TSMC's Advanced 3nm and 2nm Chip Capacity Is Sold Out Through 2028 as AI Demand Overwhelms Supply
TSMC's most advanced process nodes — including its 3nm (N3) and 2nm (N2) families — are completely allocated through 2028, creating an industry-wide supply bottleneck that is reshaping competitive dynamics across semiconductors, AI, and consumer electronics. Apple is estimated to hold over 50% of early 2nm allocation, locking in the node for its A-series and M-series chips. Meanwhile, NVIDIA is projected to surpass Apple as TSMC's largest customer in 2026, generating approximately $33 billion in revenue for the foundry — driven by insatiable demand for AI data center accelerators.
TSMC is responding to the demand surge by planning a major GigaFab expansion in Arizona, which would add 2nm-class production capacity on US soil for the first time. The company has also launched 3nm production in Japan at its Kumamoto fab complex. However, analysts at TrendForce caution that new fab capacity takes 2-3 years to come online, meaning the current allocation squeeze will persist regardless of construction timelines. Competitors including Samsung Foundry and Intel Foundry are theoretically positioned to benefit, but neither has achieved the yield rates or customer trust needed to absorb TSMC's overflow demand at scale.

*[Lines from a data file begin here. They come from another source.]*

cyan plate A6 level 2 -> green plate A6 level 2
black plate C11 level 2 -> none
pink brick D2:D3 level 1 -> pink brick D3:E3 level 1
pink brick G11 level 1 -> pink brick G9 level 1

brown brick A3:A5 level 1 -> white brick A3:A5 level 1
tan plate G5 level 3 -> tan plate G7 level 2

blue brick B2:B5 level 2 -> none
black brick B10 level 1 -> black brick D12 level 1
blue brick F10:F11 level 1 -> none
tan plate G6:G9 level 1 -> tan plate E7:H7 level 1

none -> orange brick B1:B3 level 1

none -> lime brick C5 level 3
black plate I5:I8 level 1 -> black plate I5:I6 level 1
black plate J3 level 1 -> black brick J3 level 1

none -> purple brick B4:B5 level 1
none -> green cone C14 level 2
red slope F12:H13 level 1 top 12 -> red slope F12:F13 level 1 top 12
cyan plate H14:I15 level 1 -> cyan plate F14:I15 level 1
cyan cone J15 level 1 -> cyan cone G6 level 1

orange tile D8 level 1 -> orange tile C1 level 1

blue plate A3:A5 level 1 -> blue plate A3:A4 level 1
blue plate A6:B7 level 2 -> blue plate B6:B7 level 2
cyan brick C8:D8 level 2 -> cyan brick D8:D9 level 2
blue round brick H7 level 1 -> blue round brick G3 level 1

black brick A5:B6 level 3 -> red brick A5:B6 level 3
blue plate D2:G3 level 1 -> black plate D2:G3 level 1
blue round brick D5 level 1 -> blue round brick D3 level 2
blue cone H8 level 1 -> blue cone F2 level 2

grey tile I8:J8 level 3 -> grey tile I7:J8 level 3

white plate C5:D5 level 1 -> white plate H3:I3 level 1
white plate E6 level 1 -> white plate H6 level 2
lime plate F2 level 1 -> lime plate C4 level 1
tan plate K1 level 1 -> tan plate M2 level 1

The sold-out status creates cascading effects across the technology supply chain. AMD, which relies on TSMC for its Zen 5 and upcoming Zen 6 CPUs and RDNA 4 GPUs, faces allocation constraints that limit how aggressively it can pursue data center GPU market share. Fabless chip startups targeting AI inference — including several funded with sovereign AI program capital — face multi-year waits for advanced node access. Dataconomy reported that TSMC's supply squeeze is being described by rival foundries as the single greatest commercial opportunity in the semiconductor industry's history, even as TSMC itself races to add capacity.